Implicit in his remarks on Wednesday last is a realization that "he takes the bait" and loses control "on occasion."
Moreover, Osborne has a tendency to take a technical point of Council insufficiency and "gild the lily" on it so as to turn off those who otherwise admire the work he does.
Osborne needs to use the next two years (until the next election) to show in he can manage himself to change his interaction with Council from the PS lectern.
- No more outbursts from the audience.
- No more standing at the lectern and continuing to talk on when he has been told that his time has expired.
- and, putting Council miscues in the context of broader take of an overall issue (i.e. not failing to see the forest for the trees).
Osborne has shared with yours truly numerous matters which Davies has held counsel with Osborne on and then (according to Osborne) has nary a word to say about in public Council meetings when a given topic is brought up.
If such is the case, Osborne needs to learn the adage: "first time, shame on you; second time, shame on me."
Why would he keep going back to such a source?
Also, The Report believes at least one Council member "pulls Osborne's leg" with disinformation designed to get an - in the public, before Council at Public Speaks - reaction.
Such conduct, if true, is unbecoming of public officials and needs to stop now!

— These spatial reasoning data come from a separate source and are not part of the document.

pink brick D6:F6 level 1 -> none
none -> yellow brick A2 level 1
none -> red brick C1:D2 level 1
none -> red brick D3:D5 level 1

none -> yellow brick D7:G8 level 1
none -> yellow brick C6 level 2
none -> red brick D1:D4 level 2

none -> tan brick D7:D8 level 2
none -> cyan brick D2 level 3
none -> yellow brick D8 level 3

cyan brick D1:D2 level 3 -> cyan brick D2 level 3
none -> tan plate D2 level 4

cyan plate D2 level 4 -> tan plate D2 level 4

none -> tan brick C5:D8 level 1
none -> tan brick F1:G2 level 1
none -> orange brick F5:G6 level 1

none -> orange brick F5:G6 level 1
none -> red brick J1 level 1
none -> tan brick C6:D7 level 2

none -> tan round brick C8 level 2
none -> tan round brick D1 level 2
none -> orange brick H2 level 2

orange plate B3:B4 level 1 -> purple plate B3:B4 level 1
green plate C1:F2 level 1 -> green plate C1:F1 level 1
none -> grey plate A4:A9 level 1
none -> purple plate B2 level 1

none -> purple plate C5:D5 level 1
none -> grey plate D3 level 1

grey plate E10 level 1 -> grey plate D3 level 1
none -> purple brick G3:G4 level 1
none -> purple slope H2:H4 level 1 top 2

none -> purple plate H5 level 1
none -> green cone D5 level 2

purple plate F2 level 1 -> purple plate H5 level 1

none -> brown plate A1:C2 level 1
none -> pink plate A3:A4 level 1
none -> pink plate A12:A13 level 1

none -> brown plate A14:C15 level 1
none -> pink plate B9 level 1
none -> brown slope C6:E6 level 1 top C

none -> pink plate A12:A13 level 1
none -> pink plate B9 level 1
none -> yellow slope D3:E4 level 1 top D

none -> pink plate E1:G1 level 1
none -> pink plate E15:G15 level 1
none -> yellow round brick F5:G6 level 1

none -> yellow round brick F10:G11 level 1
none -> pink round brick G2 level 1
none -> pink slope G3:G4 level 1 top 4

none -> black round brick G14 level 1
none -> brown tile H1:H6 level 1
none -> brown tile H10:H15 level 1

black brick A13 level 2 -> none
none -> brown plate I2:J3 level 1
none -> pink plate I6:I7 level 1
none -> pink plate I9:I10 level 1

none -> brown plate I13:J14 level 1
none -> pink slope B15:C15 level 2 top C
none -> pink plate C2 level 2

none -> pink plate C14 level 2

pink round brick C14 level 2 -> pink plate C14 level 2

Additionally, Osborne needs to be more discerning as to whom he is getting information from.
The SCPR's point in bringing up the Davies and annoymous things is to suggest that these Council members need to clean up their own acts and thereby assist Osborne to getting to the place that he achieves a public perception of being a consistently valuable asset to the processes and substance of North Canton government.
Every government unit in America needs solid, knowledgeable citizen participation and involvement and North Canton has a ready, willing and potentially able such person in Chuck Osborne.
Perhaps in two years henceforth Osborne can bring his superior knowledge of North Canton government (acknowledged by nearly everyone who has seen him in action) to the table for North Cantonians to consider in the context of having reined himself in and thereby being fully capable of being a non-disruptive, in fact, positive, constructive asset to Council.
Given his history vis-a-vis Council since being off Council (December 31, 2002), the SCPR thinks it is problematical, if not predictable, that the well-meaning Osborne would be a disruptive force if elected this time around.
Osborne believes he will be elected this time around.
A number of North Canton political/government figures do not agree, largely because the believe that North Canton's voters picture him as being a polarizing figure who would likely embroil Council in unhelpful conflict and debate.
Nonetheless, they are nervous about the possibilities.
And, perhaps, for good reason.
Name familiarity is a big factor with many voters because of their unpreparedness of knowing the candidates and their stands on issues.
In North Canton politics, there is probably no name that strikes a cord with the citizenry than the name: CHUCK OSBORNE.